You'll see some lines here that are commented out. If you'd like to see the corrected image, uncomment these lines. This can be helpful to visualize what is happening at each step.

Finally we return our perspective transform and the max width and height.

def parse_args():
    A command line argument parser
    ap = argparse.ArgumentParser()
    # Camera frame resolution
    ap.add_argument('-cw', '--camera_width', type=int, default=960,
                    help='Camera image width')
    ap.add_argument('-ch', '--camera_height', type=int, default=720,
                    help='Camera image height')
    # camera property file
    ap.add_argument('-f', '--camera_props', default='camera_config.json',
                    help='Camera property file')
    # Screen resolution
    ap.add_argument('-sw', '--screen_width', type=int, default=1680,
                    help='Projector or screen width')
    ap.add_argument('-sh', '--screen_height', type=int, default=1050,
                    help='Projector or screen height')
    return vars(ap.parse_args())

This next function is just a way to use Python's argparse to build a command line parser. This allows us to feed in these commands and override settings without the need for changing the code. You might notice that I have flags for camera width and camera height. Parsing values with spaces and such is tricky, so instead of passing in a tuple (think (width, height)) I just set each individually.

>fbset -s

If you're unsure what your screen resolution is, this bash command makes it easy to find.

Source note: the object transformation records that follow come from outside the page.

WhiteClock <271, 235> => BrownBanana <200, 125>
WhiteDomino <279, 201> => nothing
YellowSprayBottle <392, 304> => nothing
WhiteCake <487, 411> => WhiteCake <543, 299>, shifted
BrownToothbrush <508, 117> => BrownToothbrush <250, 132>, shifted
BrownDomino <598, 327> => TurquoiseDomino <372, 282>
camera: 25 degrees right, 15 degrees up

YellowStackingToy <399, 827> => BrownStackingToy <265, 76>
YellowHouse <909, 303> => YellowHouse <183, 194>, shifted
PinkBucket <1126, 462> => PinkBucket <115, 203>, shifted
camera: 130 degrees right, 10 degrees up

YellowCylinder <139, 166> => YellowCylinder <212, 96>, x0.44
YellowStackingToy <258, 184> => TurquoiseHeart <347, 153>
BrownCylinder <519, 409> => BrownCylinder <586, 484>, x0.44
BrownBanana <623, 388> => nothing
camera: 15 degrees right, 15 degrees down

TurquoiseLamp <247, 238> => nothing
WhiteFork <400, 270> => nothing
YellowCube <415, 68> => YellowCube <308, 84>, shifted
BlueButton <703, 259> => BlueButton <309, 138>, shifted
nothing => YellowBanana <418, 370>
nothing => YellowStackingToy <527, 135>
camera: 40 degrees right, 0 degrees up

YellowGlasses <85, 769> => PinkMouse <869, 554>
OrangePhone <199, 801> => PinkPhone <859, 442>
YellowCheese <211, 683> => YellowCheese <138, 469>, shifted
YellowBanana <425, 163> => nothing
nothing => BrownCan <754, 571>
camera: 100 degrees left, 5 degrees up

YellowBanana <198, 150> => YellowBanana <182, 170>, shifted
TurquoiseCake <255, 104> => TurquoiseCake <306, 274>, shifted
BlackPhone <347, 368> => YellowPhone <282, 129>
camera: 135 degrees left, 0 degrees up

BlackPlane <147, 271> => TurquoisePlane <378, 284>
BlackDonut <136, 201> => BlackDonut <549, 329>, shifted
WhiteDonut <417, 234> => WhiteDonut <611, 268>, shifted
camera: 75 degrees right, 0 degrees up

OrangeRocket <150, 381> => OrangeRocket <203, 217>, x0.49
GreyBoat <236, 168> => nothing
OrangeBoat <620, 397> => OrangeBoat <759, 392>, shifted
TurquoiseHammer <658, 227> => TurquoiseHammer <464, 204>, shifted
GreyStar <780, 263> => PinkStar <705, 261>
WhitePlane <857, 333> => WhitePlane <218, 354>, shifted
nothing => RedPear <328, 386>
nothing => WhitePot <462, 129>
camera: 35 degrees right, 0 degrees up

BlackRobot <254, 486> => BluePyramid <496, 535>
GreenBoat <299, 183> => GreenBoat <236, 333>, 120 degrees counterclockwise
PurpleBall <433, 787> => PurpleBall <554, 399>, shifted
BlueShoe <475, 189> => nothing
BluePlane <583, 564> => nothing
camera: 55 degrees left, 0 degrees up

if __name__ == '__main__':
    args = parse_args()
    # Camera frame resolution
    resolution = (args.get('camera_width'), args.get('camera_height'))

    stream = VideoStream(usePiCamera=True, resolution=resolution).start()

    time.sleep(2)  # Let the camera warm up

    screen_res = (args.get('screen_width'), args.get('screen_height'))
    get_perspective_transform(stream, screen_res, args.get('camera_props'))

Here is the main control of our program. You can see the main program flow here. We start by gathering our arguments and starting our video stream. After that, we call our function get_perspective_transform and pass it the information it needs. Once we have our information, we clean up by stopping our camera stream and cleaning up any windows that might be open.